Today is another beautiful day (Bless God 4 tt) n I gonna make FULL use of it by……SHOPPING!! Hahahaha….gonna head off to Chinatown Point n straight to sportsmenasia shop…to get some thongs!!! Kekekeek…I’m in e mood of underwear spree.. ; ) actu it’s bcoz they r having 25% discount during its 5yr anniversary. So it gives me e excuse to buy buy n buy…

It’s not cheap though…e prices r comparable to ladies lingerie, prices ranging frm 20+ fr a simple thong to 130+ fr a Japanese branded undies (which hv lifting effects in the front n rear)…lik I said b4,” pay so much money but wear inside, no 1 can c”…but e feeling of sexiness cannot b bought by anything, until u got e chance of donning some sensual lingerie or in my case, “nice” underwear…if e price is rite, gonna get 2-3 pairs to add on to my collection… :p tink it’s gonna set me back ard 50-60bucks…it’s payday n it’s abt time I reward myself 4 being a gd boy in e mth of sept…kekeke…coz I scrimp n save during lunch by spending only $2…n our kopi sessions r shared among e 3 of us…sometimes I pay, sometimes e other 2 foot e bill…it’s pretty gd…anyway I need to chk my mini-diary n c hw much I roughly spend last mth… :) can’t wait 2 knock-off!!!
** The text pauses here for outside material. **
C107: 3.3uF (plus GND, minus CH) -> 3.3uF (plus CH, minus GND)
My boss didn’t approve my leave, tt’s y I’m writing this posting during office hrs…hahahaha…if not, I’ll b baskin in e sun @ bedok swimming pool. She’s damn busy to do anything loh…our P.O also nvr sign..doubt she got e time 2 approve our leaves, unless we remind her..anyway, I dun hv anywhere to go in particular, so tt’s ok :) jus wanna expend my leave…n I deserve a break…however, 4 those who wanna date me out, I’m on leave on e 8th Oct..kekekeke..waitin 4 yr sms/calls ; )

Tmr will b goin 2 maple 4 my follow-up…hopefully it wil b fast so tt I can go 4 my swim n tannin in e afternoon…dr ong better not crash my schedule!! I need e sun man…n e sun needs me…hahahha…cravin 4 e sun-tan lines which has been eluded frm me 4 some time now…need e ray of lights to energise my body, mind n soul in 1 setting…*prayin 4 soft yet beautiful sunshine tmr* jo & mei mei, pls pray 4 me s well…I need more “power” 2 make it convincing… :p

Tis posting gonna sound draggy but I jus dun care…tink it’s my 2nd longest since e interception of my 1st blog posting…I got soooooo much time on my hand now tt I hv better nth 2 do than blogging..sue me!!
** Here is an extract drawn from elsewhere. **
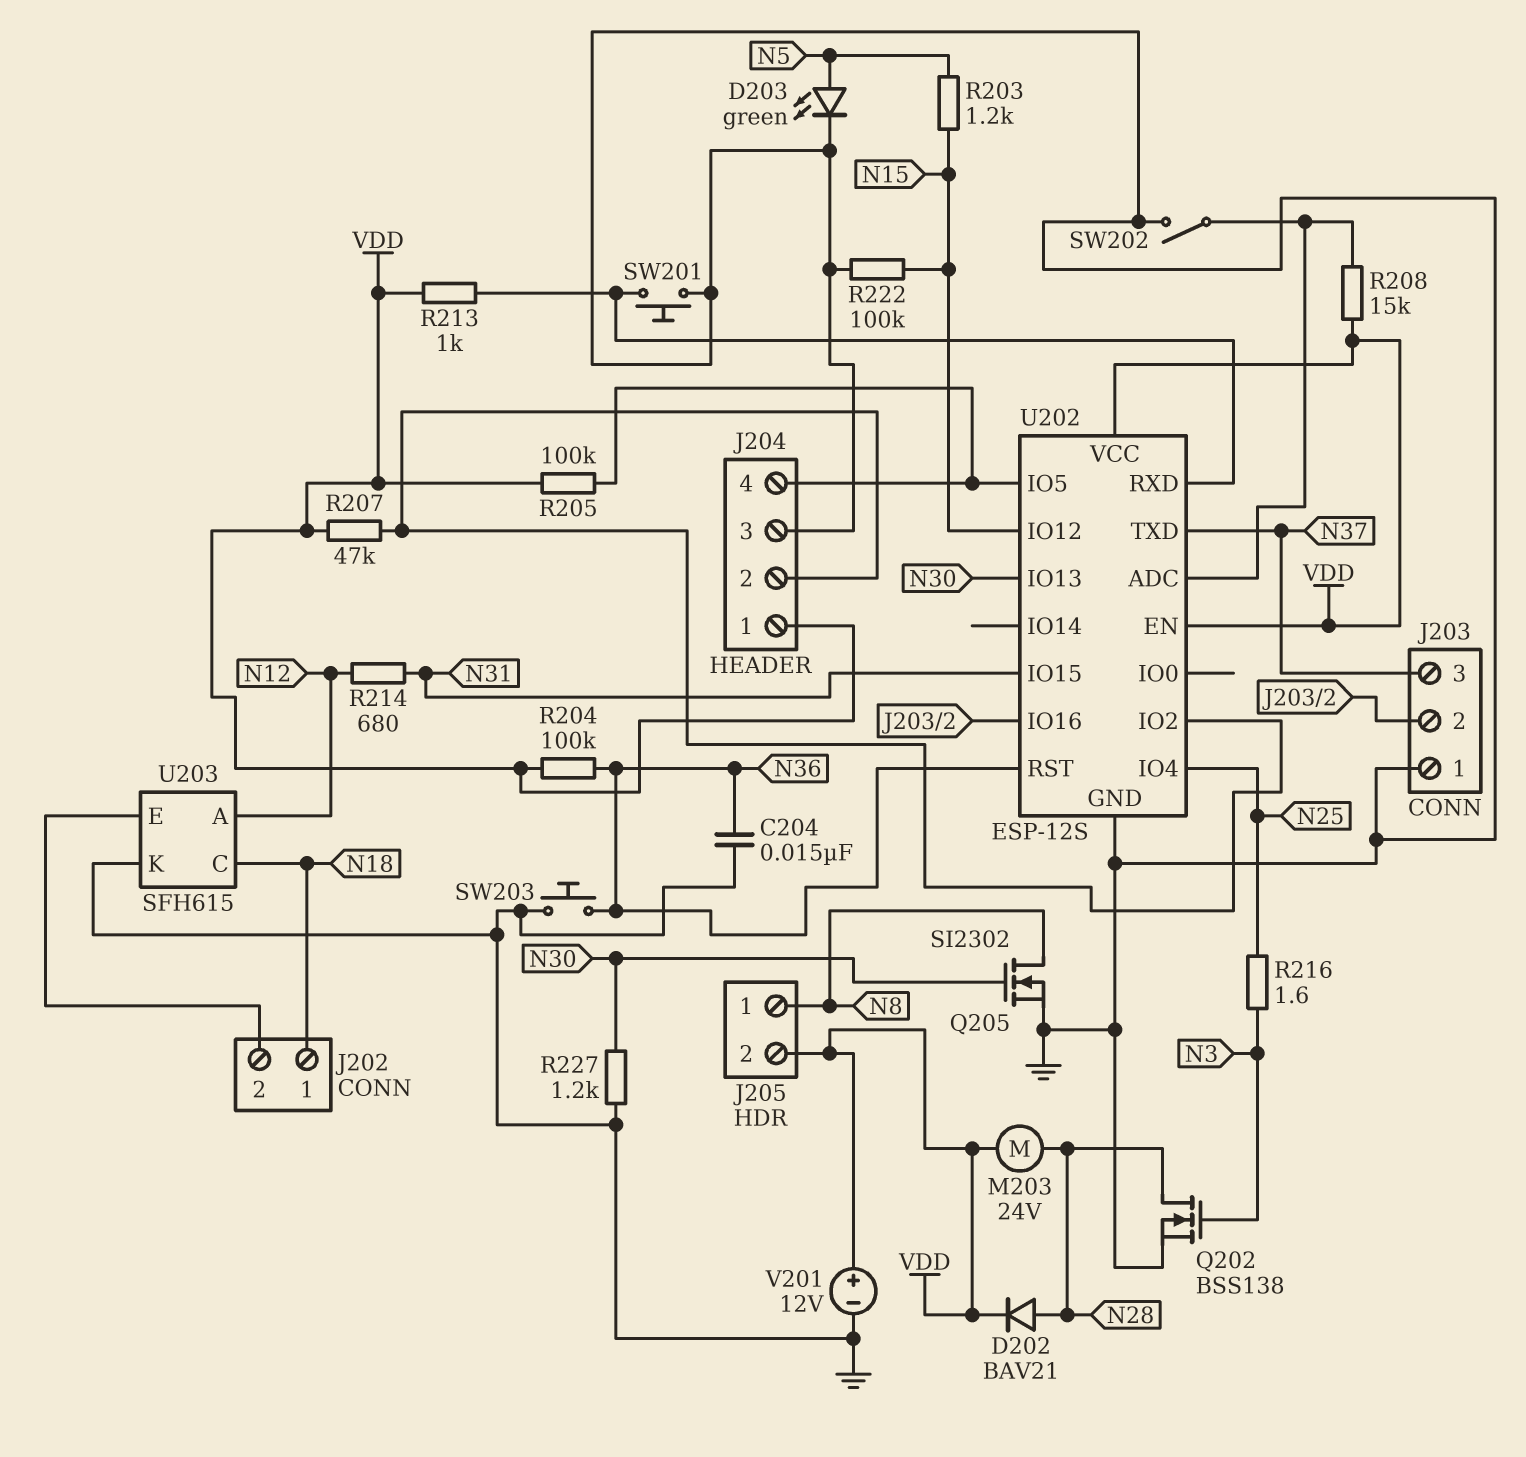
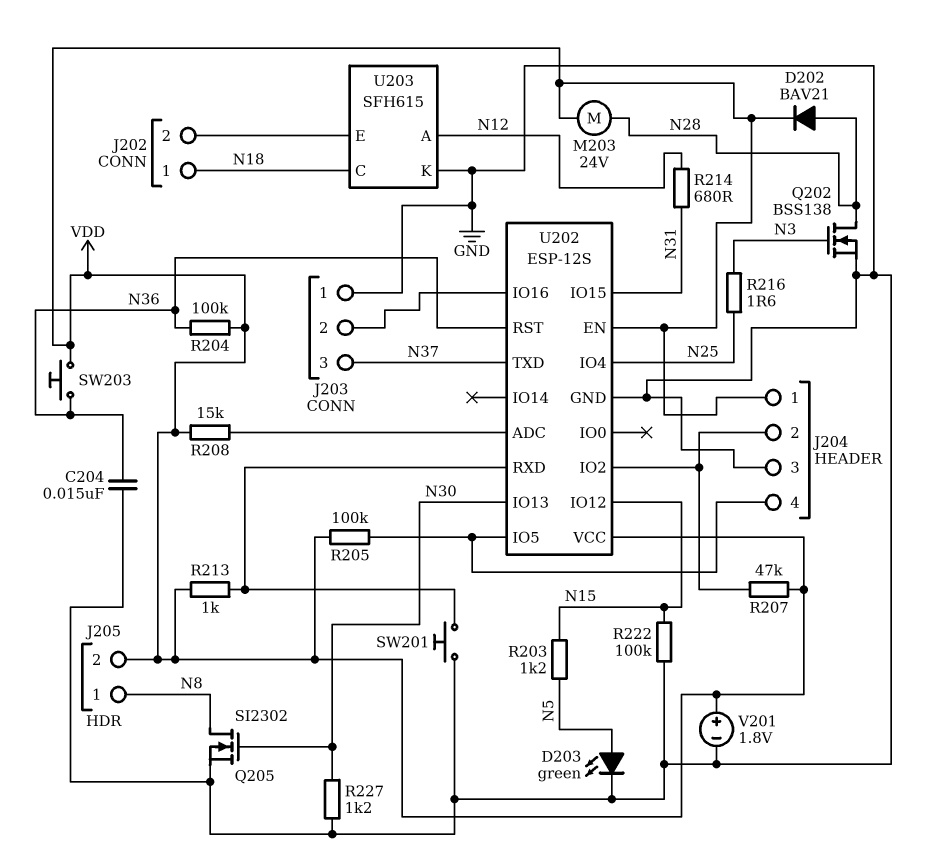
SW202: switch (GND, U202/ADC) -> none
SW203: button (GND, N36) -> button (N36, VDD)
V201: 12V (plus VDD, minus GND) -> 1.8V (plus VDD, minus GND)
Back 2 my wkend plans…come sat evening, me n irene wl throng e streets of geyland serai n soak in all e festival mood!! Definitely food samplin is e main course of tis itinerary n seein e sights n sounds of tis annual event…it’s gonna b fun, sweaty, hot n (I reckon), somehow liberating. We cfm wl b mistaken s malay loh…it’s common, so we’re used to it…kekeek…mayb we get better discounts if we can speak some malay…(hmmm..it’s abt time I put my mind into paper by signing up 4 malay language course…kekeek)
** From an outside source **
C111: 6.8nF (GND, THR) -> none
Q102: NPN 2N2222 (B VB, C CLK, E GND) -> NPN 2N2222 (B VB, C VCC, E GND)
4 sun, irene’s got swim lesson frm 1-2pm…so mayb jus relax at home or do some window shoppin ba…normally Sundays r meant 4 relaxing n doin nth!! E mood set 4 Sundays r always v slow paced…dun knw y…it’s in me or us or everyone else…mayb tt’s y God make sun the Sabbath day..no work no nth…mayb he alrdy set e mood 4 us 2000 over yrs ago n tweak our senses to believing it s being a rest day, who knows?!…kekek :p whenever I tink of sun, e tot of a warm yet coolin breeze frm e beach wl b e most ideal pl 2 b in…lazing on e sunbed, slapped on my tannin oil, w a cold cold pina colada on my rite…it’s e best thing tt could happen to me now. E tot of Nigella cookin behind me (tis tot always pops up with I tink of beach..hmmm…mayb bcoz her cookin shows always takes pl there), in e beach house, wl match up beautifully n make e picture complete…PERFECT!! Siggghhhh…(it’s a sigh of comfort n fuzziness :p) life couldn’t b any better than tis…I can’t picture it any other way…mayb a golden retriever wil b a great addtn to tis ideal scenario of mine..anyway I play God in my dreams…I can add/remove anything/anyone I deem fit…kekekeke…but in e meantime, b4 I get e PR @ Malibu, I wl hv to content w sentosa, east coast n my fav swimming pool..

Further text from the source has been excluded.